Its chief executive, Tom Gores, said he wants to use U.S. Robotics as a “platform” for future buyouts that he hopes will add up to the next big player in the wired and wireless electronics market.
In other words, Platinum is primarily buying the U.S. Robotics brand name, which maybe a long-shot move given the antiquated nature of the U.S. Robotics brand.
Long before Hewlett-Packard bought Compaq or Compaq bought Digital, the acquisition of U.S. Robotics by 3Com Corp. for a record, at the time, US$6.6 billion rocked the industry.
Should have worked
At the time, in 1997, the combined entity was to create a networking powerhouse with more than US$5 billion in annual revenues, more than 12,000 employees and a presence in some 130 countries.
The synergies seemed obvious, pairing U.S. Robotic’s X2 56 Kbps modem technology for high-speed Internet and WAN access, with 3Com’s Fast IP technology for high-speed LAN switching.

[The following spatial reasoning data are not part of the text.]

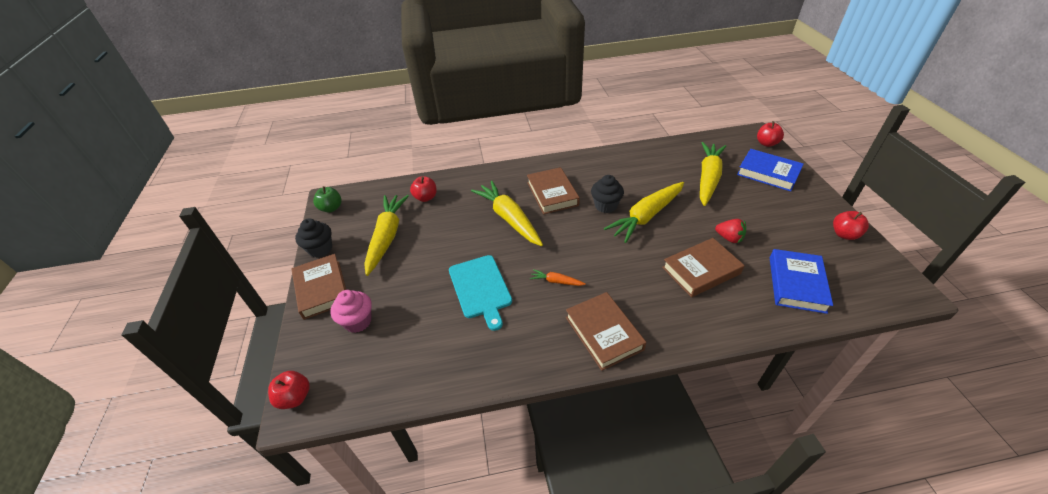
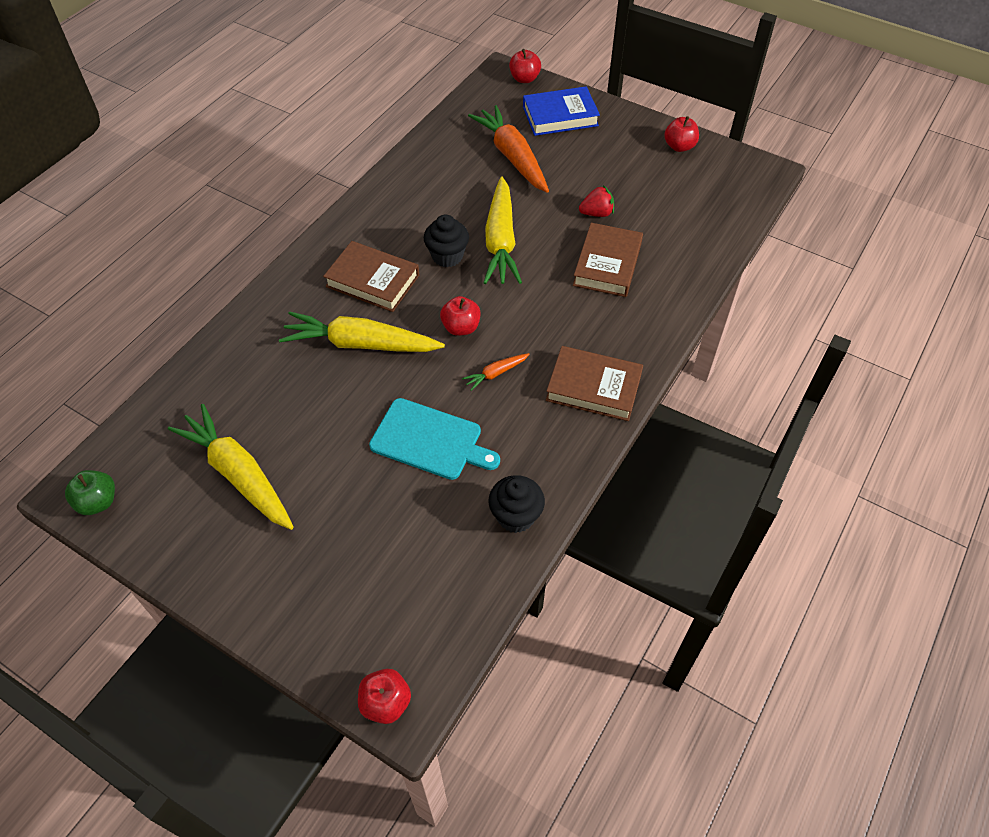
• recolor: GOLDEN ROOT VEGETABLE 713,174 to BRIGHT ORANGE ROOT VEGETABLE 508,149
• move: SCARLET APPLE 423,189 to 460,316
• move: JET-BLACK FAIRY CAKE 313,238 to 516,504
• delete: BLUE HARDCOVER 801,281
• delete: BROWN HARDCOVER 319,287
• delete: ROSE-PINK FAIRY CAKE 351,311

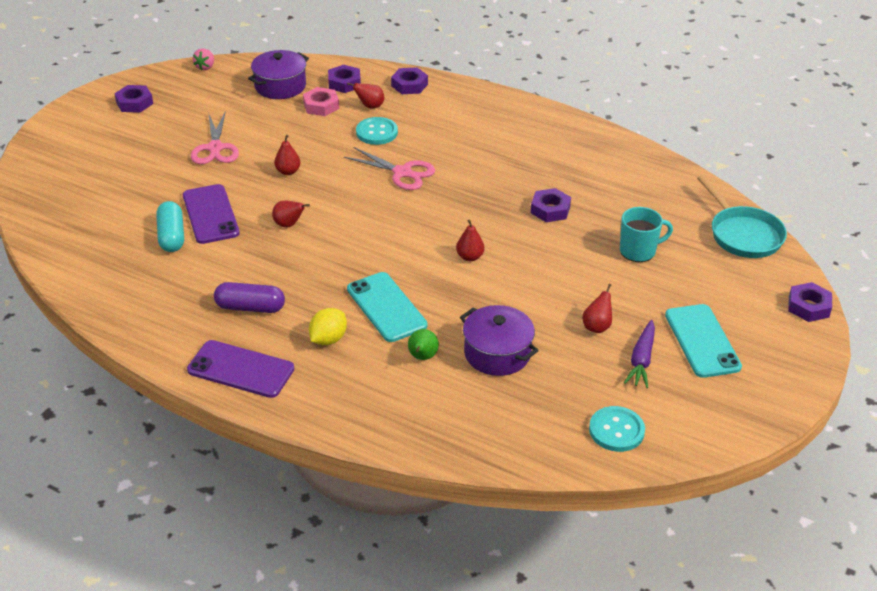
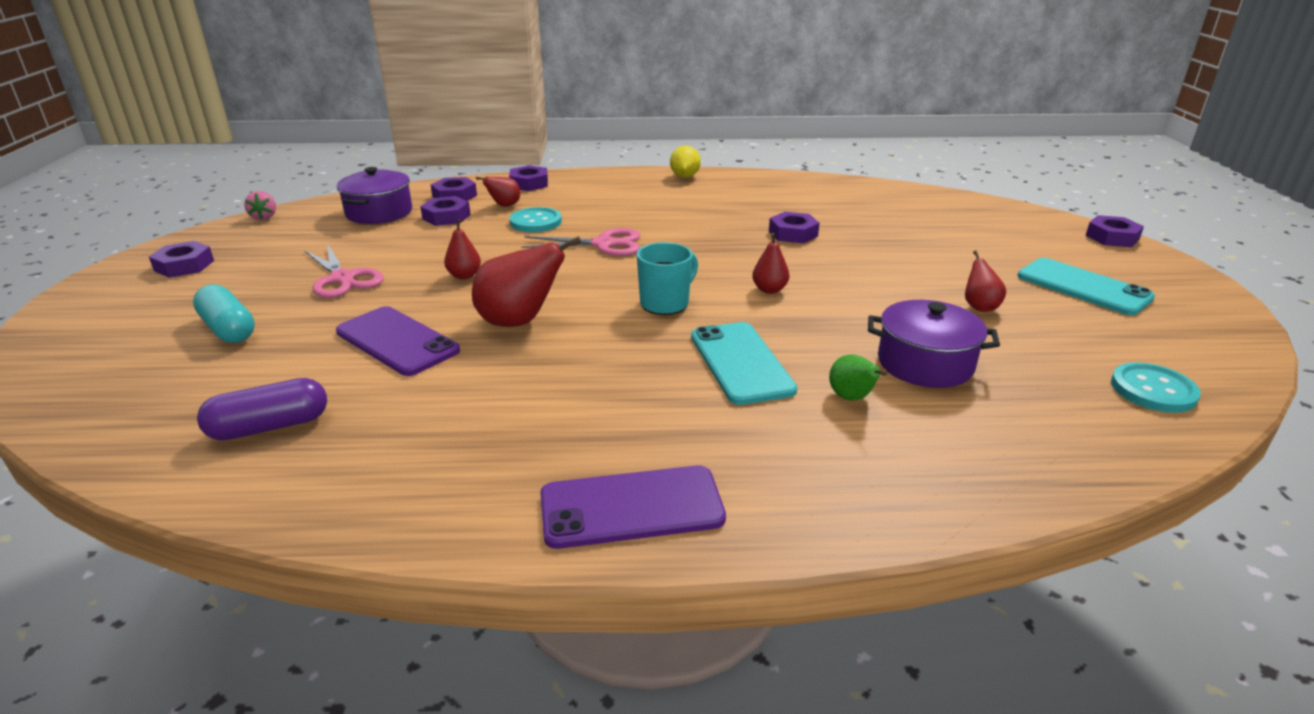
• recolor: ROSE-PINK NUT 321,101 to PURPLE NUT 445,211
• delete: TURQUOISE PAN 742,216
• resize: SCARLET PEAR FRUIT 291,213 = 526,281 x1.83
• move: TURQUOISE PILL SHAPE 170,226 to 224,313
• move: TURQUOISE TEA MUG 646,234 to 667,278
• rotate: TURQUOISE MOBILE PHONE 387,307 = 744,363 45 degrees clockwise
• move: PURPLE PILL SHAPE 249,297 to 262,409
• move: GOLDEN CITRUS FRUIT 328,326 to 685,162
• delete: PURPLE ROOT VEGETABLE 639,354

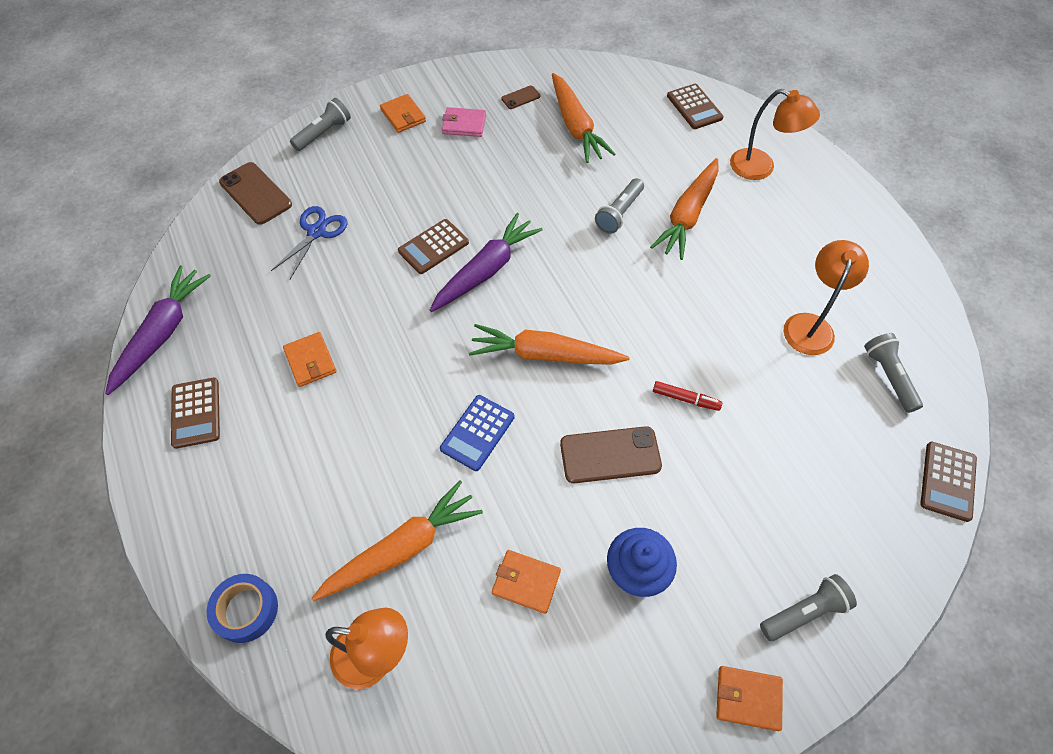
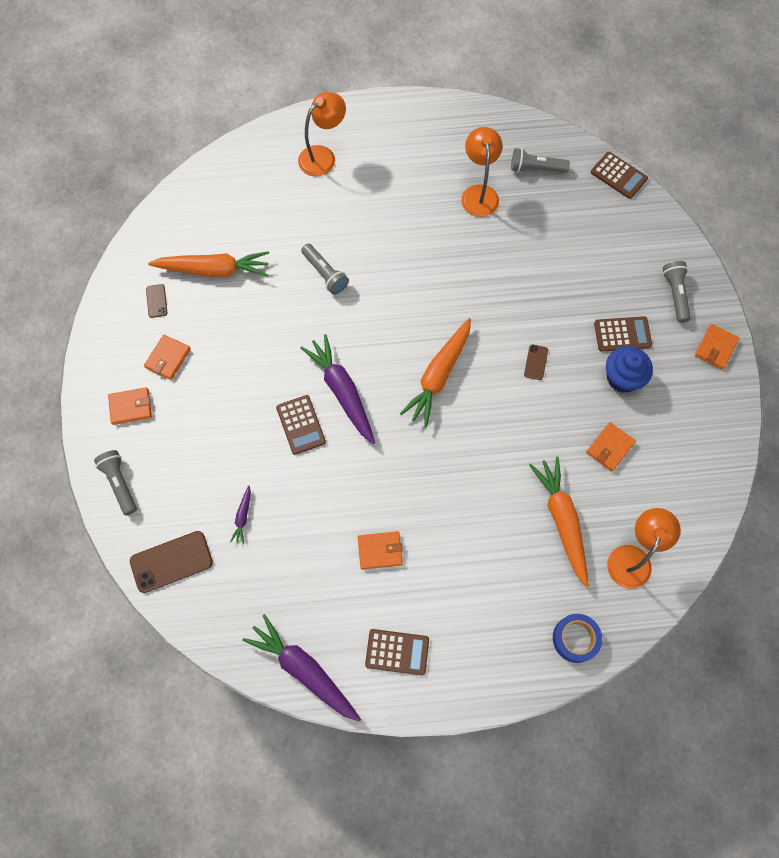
• move: BROWN CALCULATOR 695,106 to 623,334
• recolor: ROSE-PINK CARD WALLET 464,122 to BRIGHT ORANGE CARD WALLET 167,357
• delete: BRIGHT ORANGE ROOT VEGETABLE 684,209
• replace: BLUE PAIR OF SCISSORS 309,242 to PURPLE ROOT VEGETABLE 240,514
• rotate: BRIGHT ORANGE DESK LAMP 826,297 = 482,172 45 degrees clockwise
• delete: SCARLET MARKER PEN 687,396
• delete: BLUE CALCULATOR 477,433
• resize: BROWN MOBILE PHONE 611,454 = 536,362 x0.51

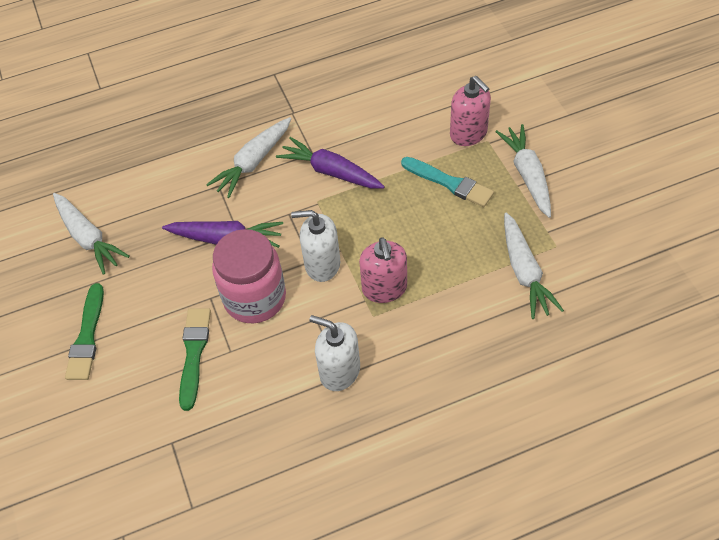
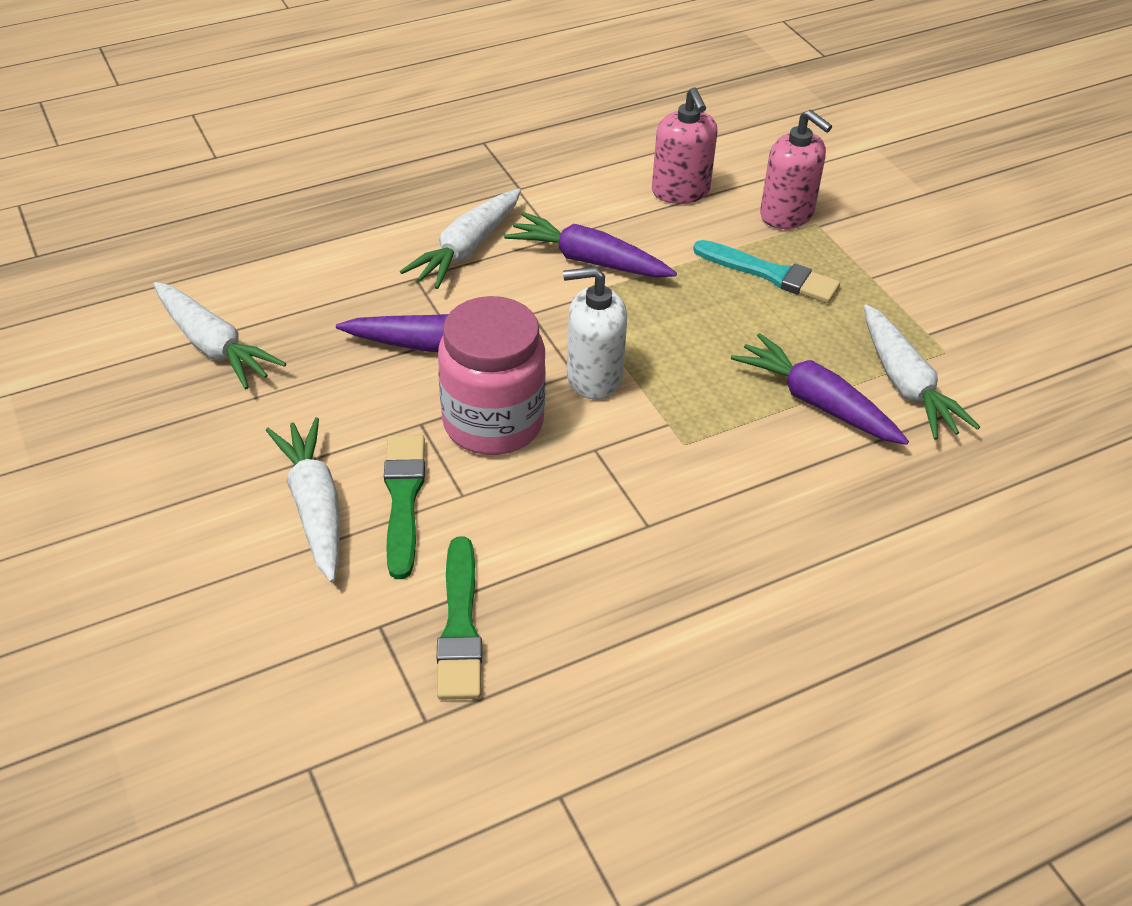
• move: SNOW-WHITE ROOT VEGETABLE 523,171 to 303,499
• move: ROSE-PINK SOAP PUMP 383,270 to 684,145
• move: GREEN PAINTBRUSH 84,331 to 459,618
• delete: SNOW-WHITE SOAP PUMP 334,353
• insert: PURPLE ROOT VEGETABLE 820,389

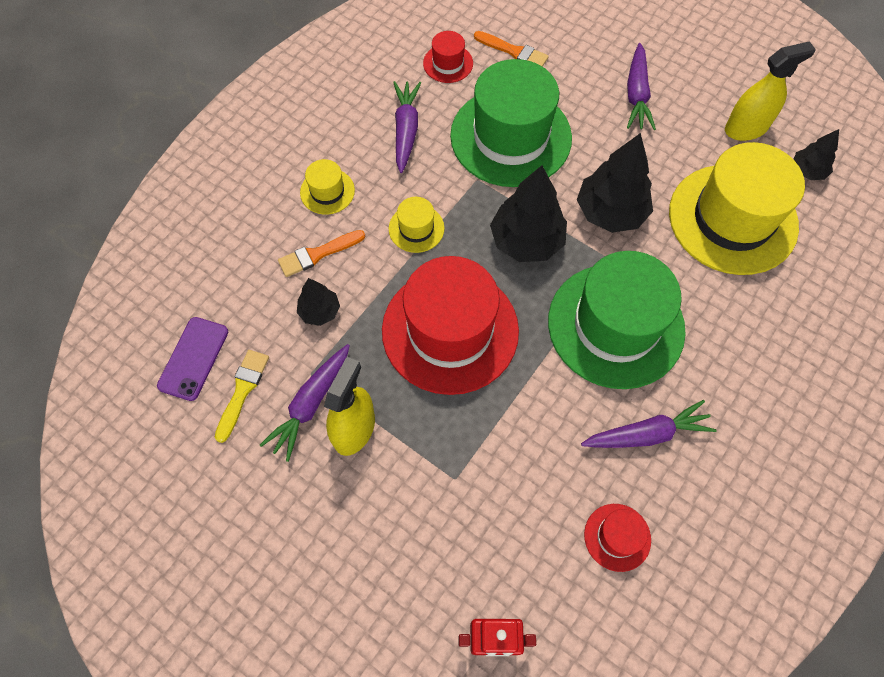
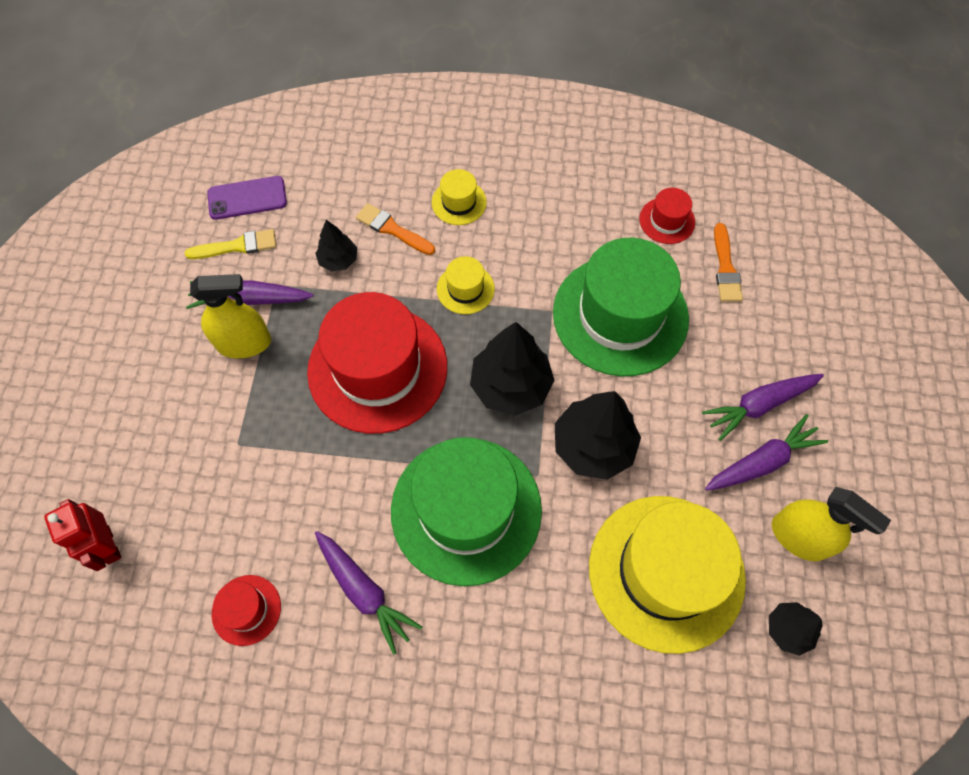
• move: PURPLE ROOT VEGETABLE 407,127 to 766,452

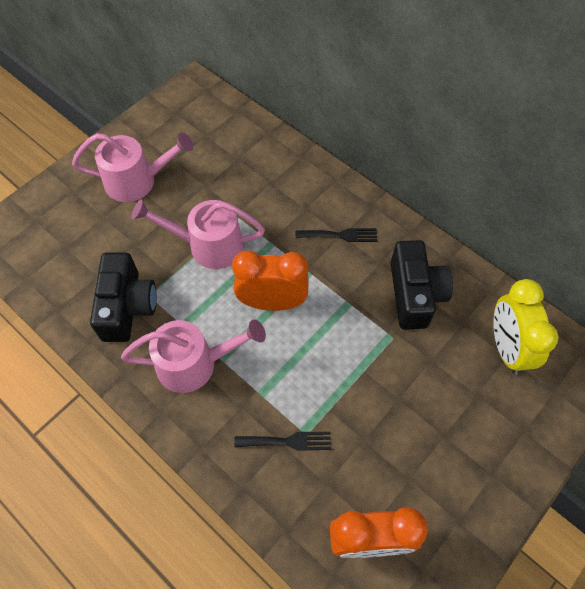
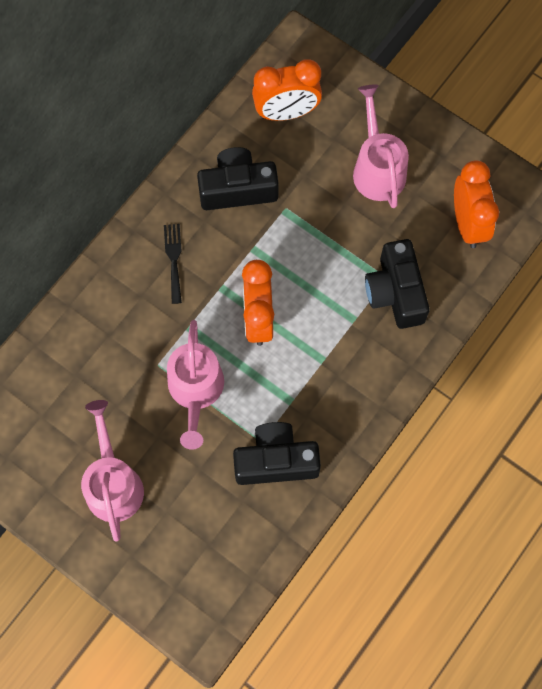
• recolor: GOLDEN CLOCK 525,327 to BRIGHT ORANGE CLOCK 287,90
• move: ROSE-PINK WATERING POT 193,356 to 381,146
• replace: JET-BLACK FORK 282,441 to JET-BLACK CAMERA 397,284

The challenge came from Cisco Systems, which continued to acquire smaller firms at the same breakneck speed it does today and remained much larger than its rival, integrating its purchases more deftly than 3Com managed to do.
U.S. Robotics, whose reputation was cemented among BBS operators with the Courier Dual Standard modems, may not have been the ideal merger partner it first appeared to be, either.
Though its modems had significant success at retail, the same was not the case elsewhere. Then OEMs started building modems into PCs and phone companies would move into the high-speed Internet business.
U.S. Robotics then made the gamble of buying Palm Inc. in 1995, to position itself for an emerging category of mobile/handheld computing devices.
3Com’s later decision to spin off U.S. Robotics was essentially looked upon by the industry as an admission of failure. The company then decided that Palm was the kind of company that should be running under no one’s banner other than its own.
What remains of U.S. Robotics today, and what Platinum bought, is a 120-person Chicago-based firm that continues to hold a large proportion of the market share for analogue modems.
The company is now being challenged on many fronts, but in particular by the VoIP companies in the market.
Its attempts to impose its X2 modem technology on the industry instead of the rival K56Flex — a standards battle that was sometimes likened to the VHS versus Beta standards battle in the video recorder industry back in the 1970s and 1980s — seems irrelevant today, as does its effort a few years ago to enter the already-crowded Network Interface Card (NIC) and wireless router markets.
The U.S. Robotics name was taken from the fictional manufacturer described in the robot stories by Isaac Asimov as “the greatest company in the known galaxy.”
Platinum’s plans for U.S. Robotics may be less ambitious, but only slightly.
As Platinum’s CEO said he wants to make the company as great as it once seemed it could be.